Soit, dit-on, c’est un procès manqué. Cette police correctionnelle n’est bonne à rien ; mais ce n’est plus qu’un incident déjà oublié, désormais perdu dans la grande affaire où M. le général Boulanger lui-même, présent ou fugitif, est appelé à rendre compte de ses menées, de ses ambitions, de ses préméditations d’attentat devant une justice plus haute, celle du sénat. C’est là, en effet, une autre affaire, et à dire toute la vérité, cette affaire nouvelle, de plus vastes proportions et d’un caractère infiniment plus grave, ne paraît pas avoir été mieux préparée, mieux conduite que la première. Par une singulière rencontre, il s’est trouvé, dès le début, un garde des sceaux qui avait oublié la précaution la plus vulgaire, celle de s’assurer le concours d’un procureur-général.
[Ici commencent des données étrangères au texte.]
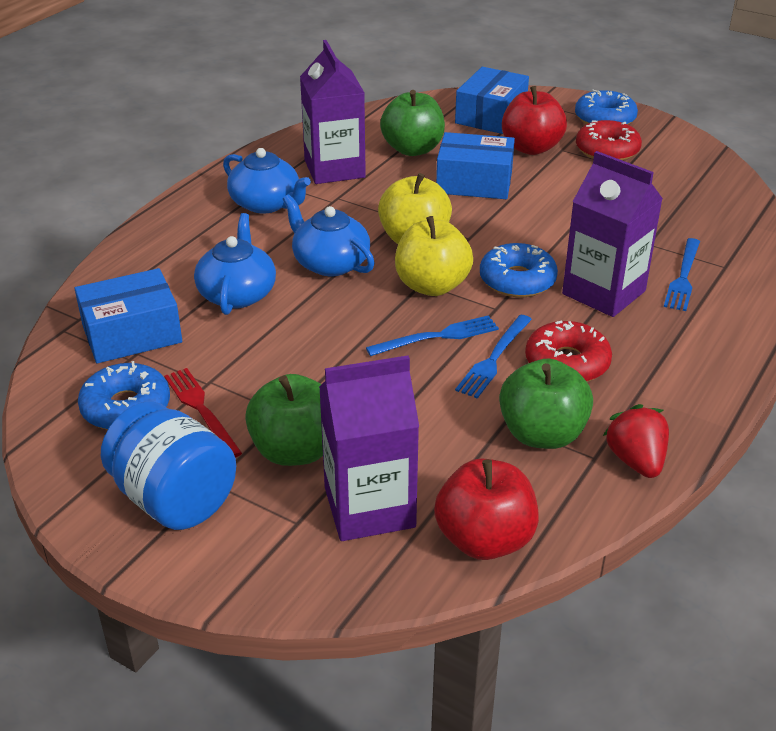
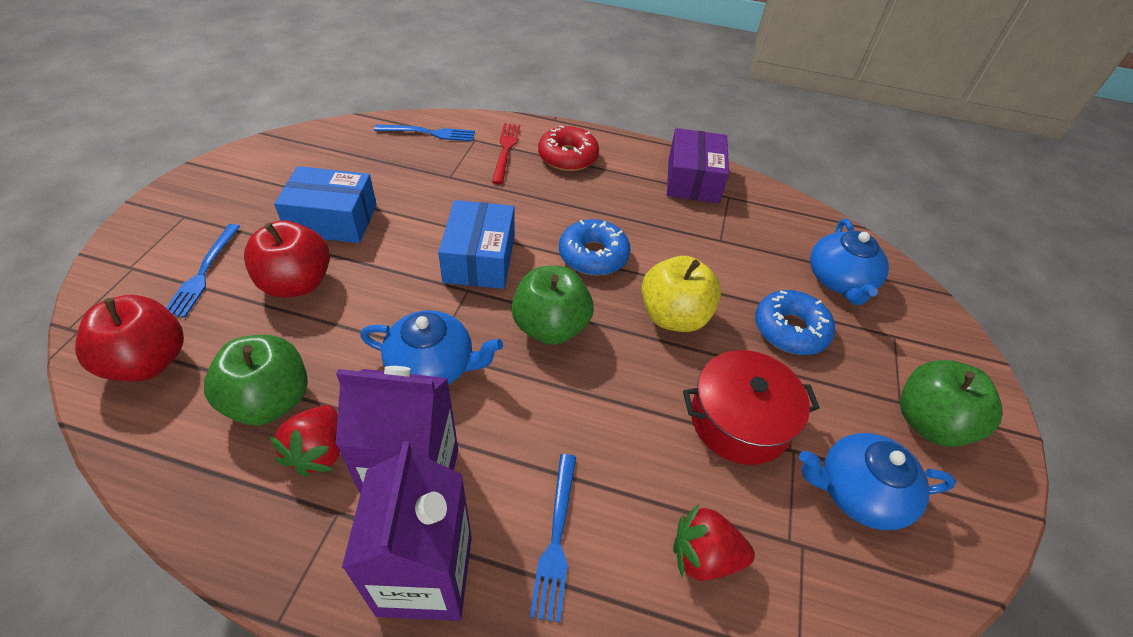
blue box: 3 -> 2
blue donut: 3 -> 2
blue jar: 1 -> 0
purple box: 0 -> 1
purple carton: 3 -> 2
red donut: 2 -> 1
red pot: 0 -> 1
red strawberry: 1 -> 2
yellow apple: 2 -> 1

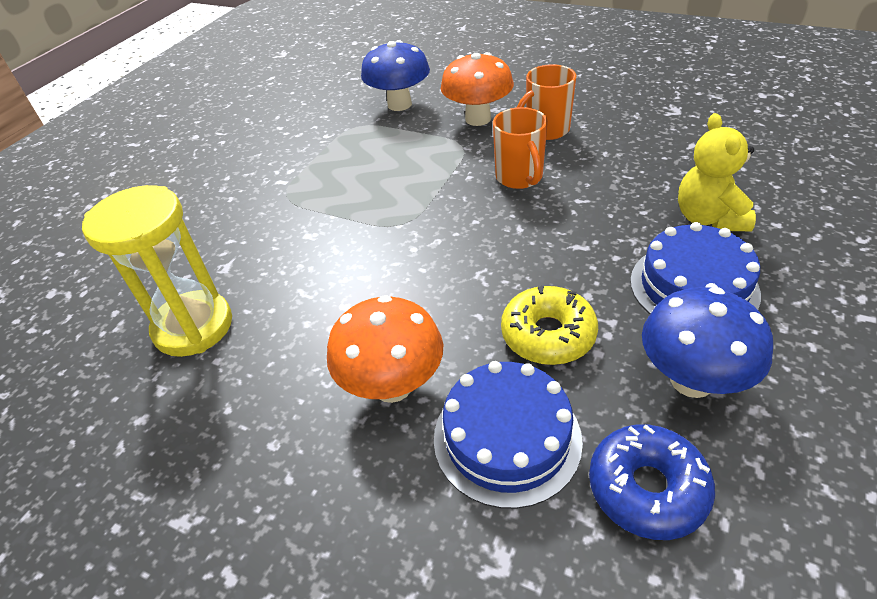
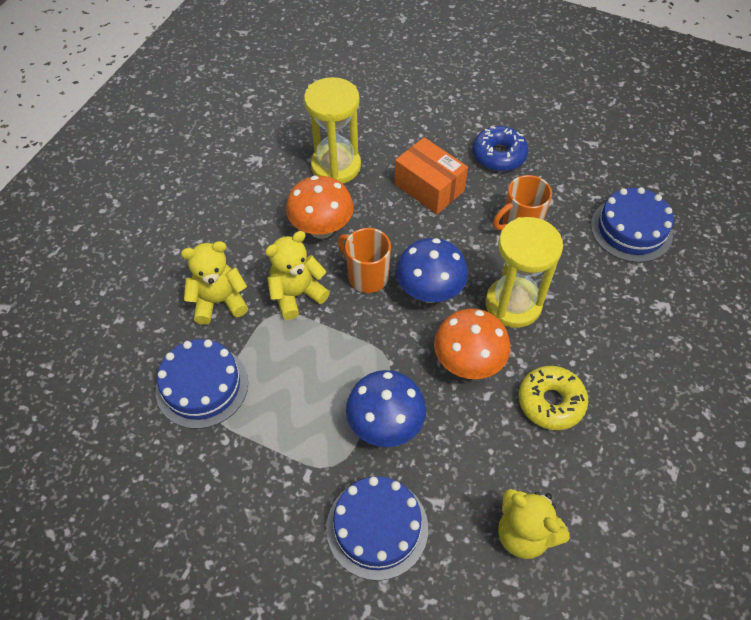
blue cake: 2 -> 3
orange box: 0 -> 1
yellow hourglass: 1 -> 2
yellow teddy bear: 1 -> 3

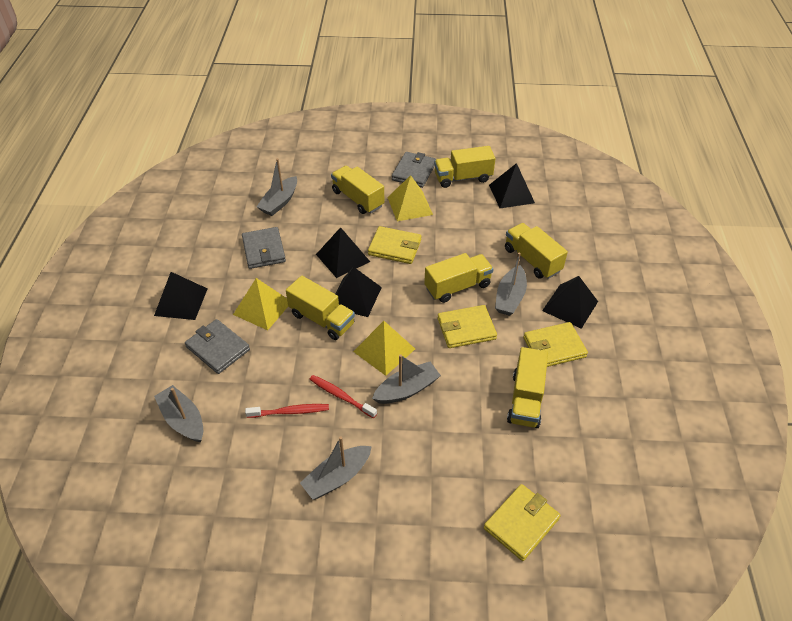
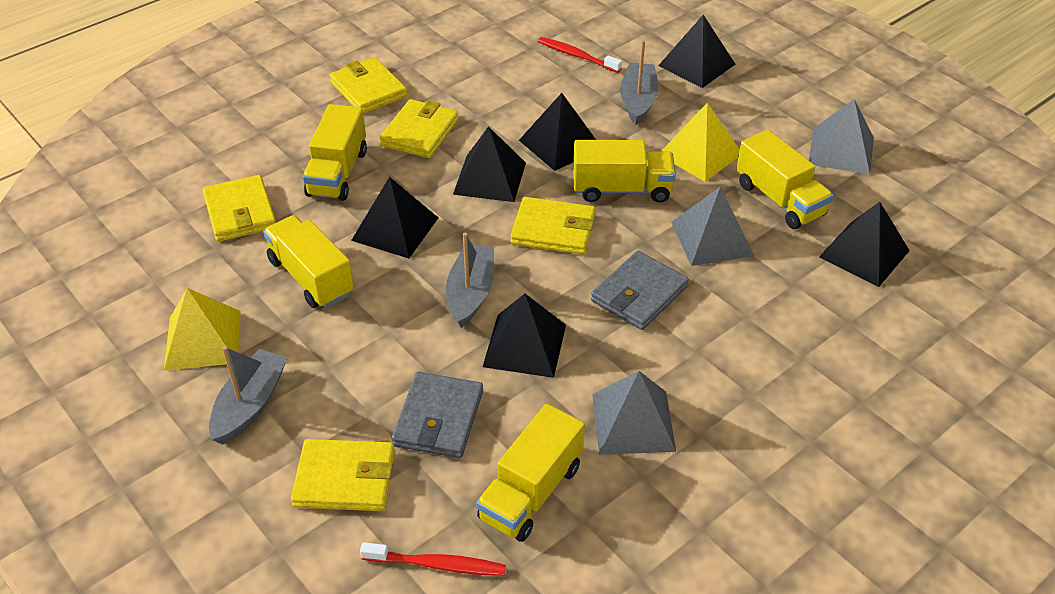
black pyramid: 5 -> 6
grey boat: 5 -> 3
grey pyramid: 0 -> 3
grey wallet: 3 -> 2
yellow pyramid: 3 -> 2
yellow truck: 6 -> 5
yellow wallet: 4 -> 5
Au moment décisif, M. le procureur-général Bouchez, chef du parquet de Paris, a refusé de mettre son nom au bas d’un acte d’accusation qu’il n’avait pas préparé, dont il ne connaissait pas les élémens ; il a décliné la mission de demander à la chambre une autorisation de poursuite contre l’élu du 27 janvier. C’était mal débuter ! Heureusement M. le garde des sceaux Thévenet a pu mettre la main sur un magistrat de la cour de Paris, M. Quesnay de Baurepaire, qui n’a point hésité à accepter la responsabilité déclinée par M. Bouchez ; il a trouvé son procureur-général, — et c’est même pendant ces délibérations ou ces tergiversations que M. le général Boulanger a cru devoir prendre le parti, plus sûr que brillant, de se dérober à une arrestation préventive, par une évasion en Belgique, où il est aujourd’hui. Tout cela est assez bizarre, la fuite du député de Paris en Belgique comme le reste. Quels que soient d’ailleurs ces préliminaires, l’affaire n’est pas moins engagée. Le prologue est fini, le drame commence ; il est même déjà commencé, puisque le Sénat est constitué à l’heure qu’il est en cour supérieure pour juger non-seulement M. le général Boulanger, mais avec lui son ami, M. Dillon, M. Henri Rochefort, — en attendant ceux qui pourront encore être mis en cause comme complices. Ils sont tous accusés de complot et d’attentat contre les institutions, contre la sûreté de l’État. Or c’est ici que pour tous ceux qui gardent la liberté de leur raison, la question devient grave, délicate et complexe.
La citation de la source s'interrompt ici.